Explore the complex relationship between wilderness and human nature at the George Town Literary Festival 2022


Wild nature, defined as an uncultivated, uninhabitable and inhospitable region, can also be a place of escape, to recharge your batteries, learn and discover yourself. A natural environment where animals and plants thrive can inspire the imagination. But rich, undeveloped lands can also inspire man to use violence and power for material gain.

Attendees of the George Town Literary Festival (GTLF) will explore the complex relationship between wilderness and human nature when it returns in a physical format next month with the theme “Taming Nature”.

Pauline Fan and Izzuddin Ramli, writers and translators, will lead and organize the festival respectively. It will be held from November 24 to 27 along China Street Ghaut, the main site of the event. There are two new curators in the Tamil and Chinese panels, namely M Navin, author of the banned Tamil novel Peichi, and Dr Florence Kuek of Universiti Malaya, whose research focuses on Chinese literature and literary criticism.

The program includes readings, workshops, panel discussions, exhibitions, one-on-one conversations and book launches. GTLF’s first publication, Muara, an anthology of essays, lectures, short stories, poetry and translations by writers from Malaysia and around the world, will be released during the festival. Kinokuniya will have a pop-up store for three days starting November 25 at the UAB building.

Among the 72 participants from 18 countries are Indonesian poet and critic Nirwan Dewanto; Bora Chung and Anton Hur, finalists for the 2022 International Booker Prize; the poet, essayist and translator Pierre Joris; Scottish writer Cal Flyn; the Franco-Vietnamese novelist Thuan; Indian writer and literary critic B Jeyamohan; the poets Ko Ko Thett and Nandar (both from Myanmar); Andri Lyubka (Ukraine); and Habib Tengour (Algeria).

Malaysian guests include national winner Zurinah Hassan, Epigram Books Fiction Prize 2022 winner Karina Robles Bahrin, literary prize winner Huazong Fang Lu and visual artist Syarifah Nadhirah.

Apart from the festival’s writers’ workshops, entry to the 12th edition of the GTLF is free.

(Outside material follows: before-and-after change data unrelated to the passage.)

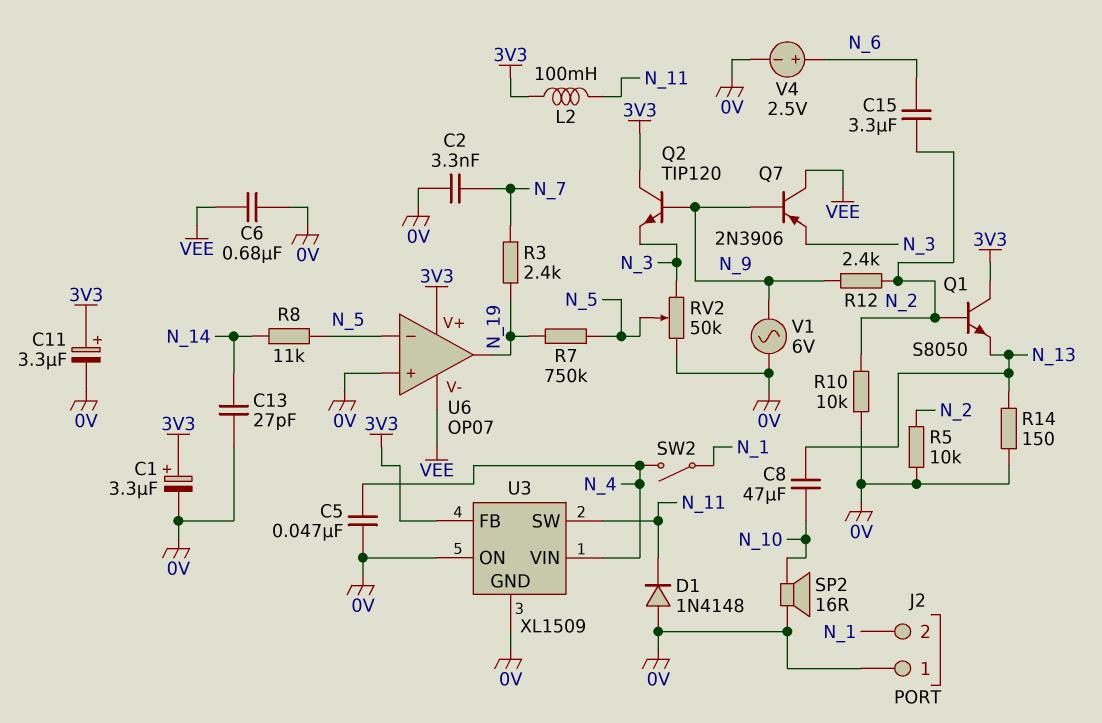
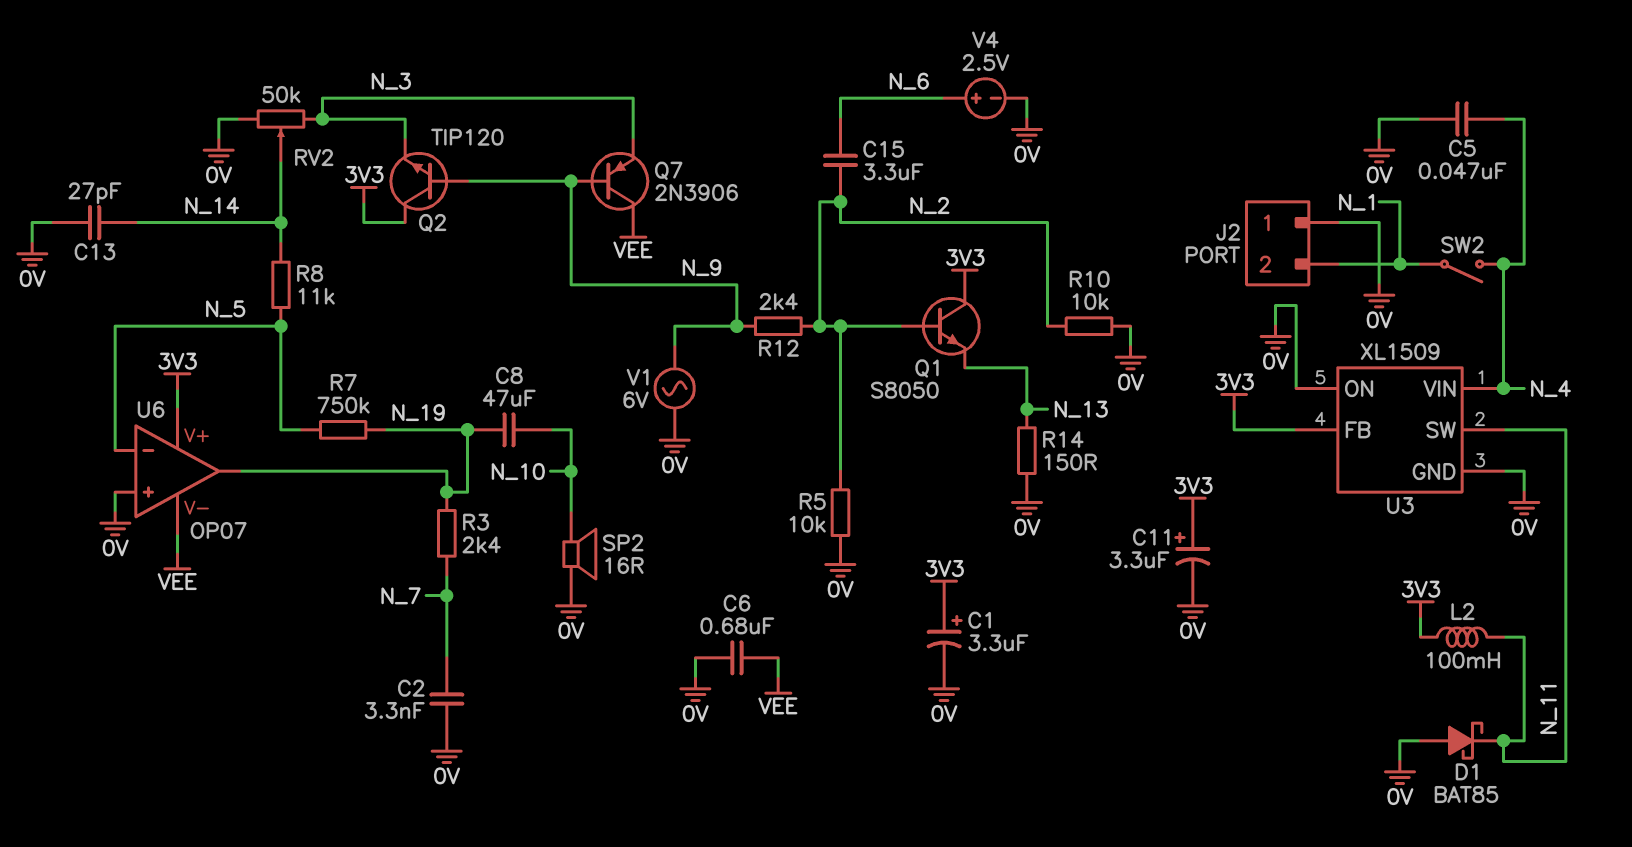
C8: 47uF (N_10, N_13) -> 47uF (N_10, N_19)
D1: diode 1N4148 (A 0V, K N_11) -> schottky BAT85 (A 0V, K N_11)
RV2: 50k (0V, N_3, wiper N_5) -> 50k (0V, N_3, wiper N_14)

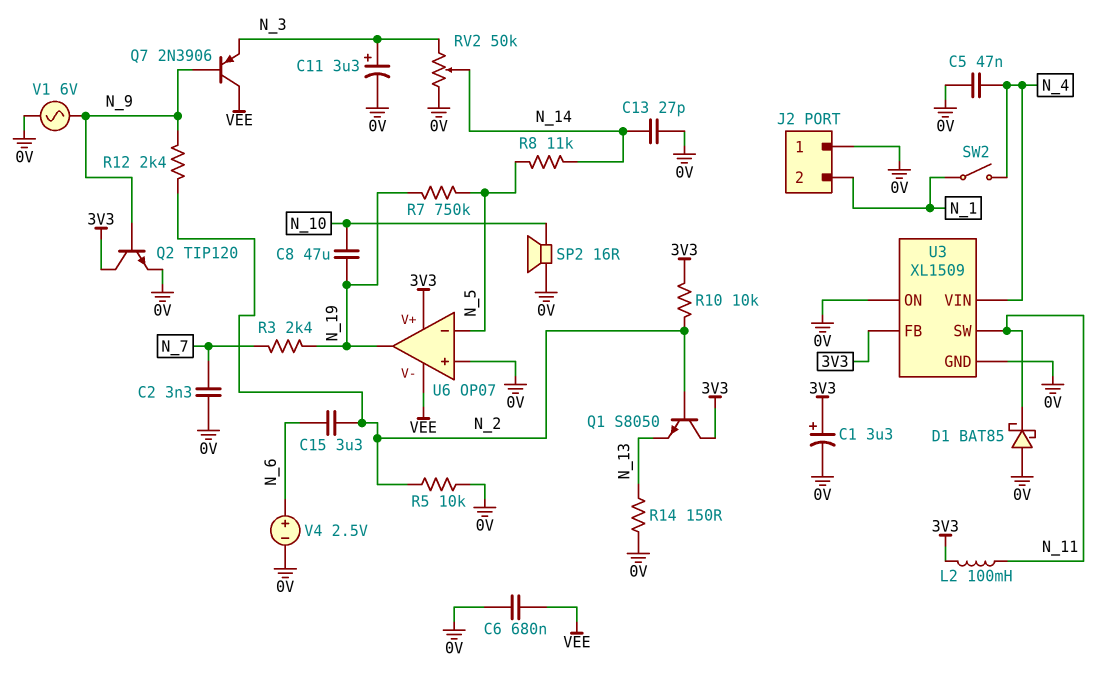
C11: 3.3uF (plus 3V3, minus 0V) -> 3.3uF (plus N_3, minus 0V)
Q2: NPN TIP120 (B N_9, C 3V3, E N_3) -> NPN TIP120 (B N_9, C 3V3, E 0V)
R10: 10k (0V, N_2) -> 10k (3V3, N_2)

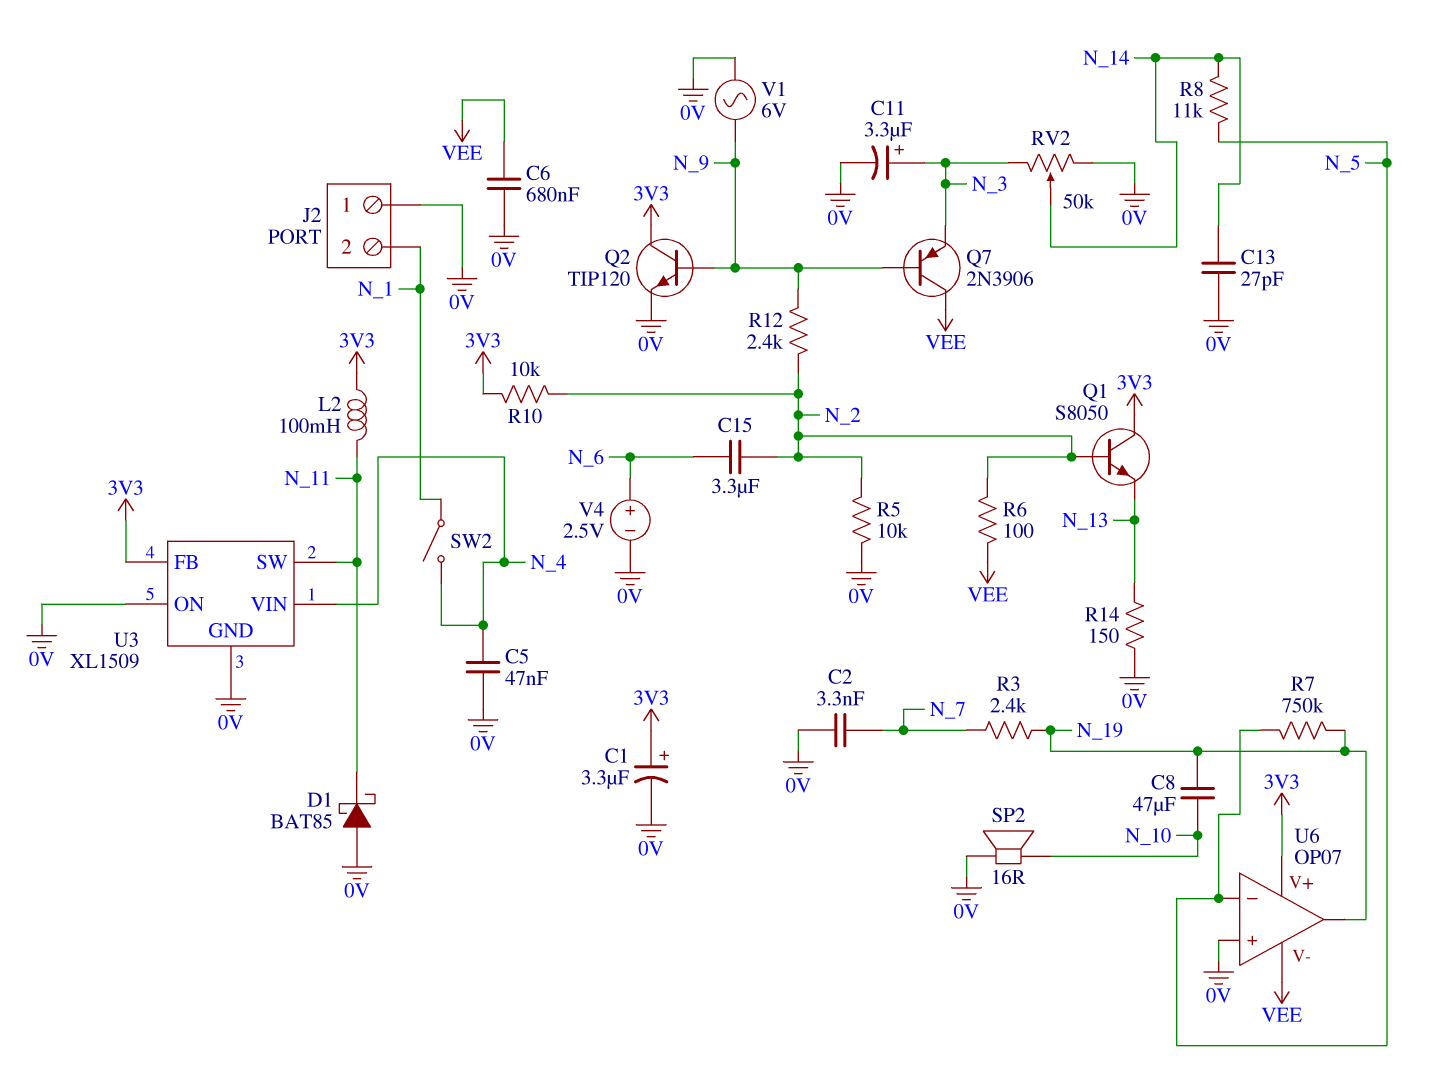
R6: none -> 100 (N_2, VEE)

On the other side of the road

The Singapore Writers’ Festival will celebrate its 25th edition from November 4 to 20 with a single-word theme, “If”, inspired by the poem by literature prize winner Cyril Wong, Otherwise.

Responding to a time full of conflicts and uncertainties, the word questions where the festival is and what its future holds, in addition to conveying “a feeling of hope and a second chance because it allows retrospection and ideation,” said director Pooja Nansi.

“If” also offers endless possibilities as participants imagine and reimagine the past, present, and future. In-person events and online programs include the SWF Playground, Southeast Asian Focus, and Youth Fringe.

An exhibition as part of the Literary Pioneer series will highlight the contributions of early female Malaysian writers, including Malaysian writer, translator and teacher Adibah Amin.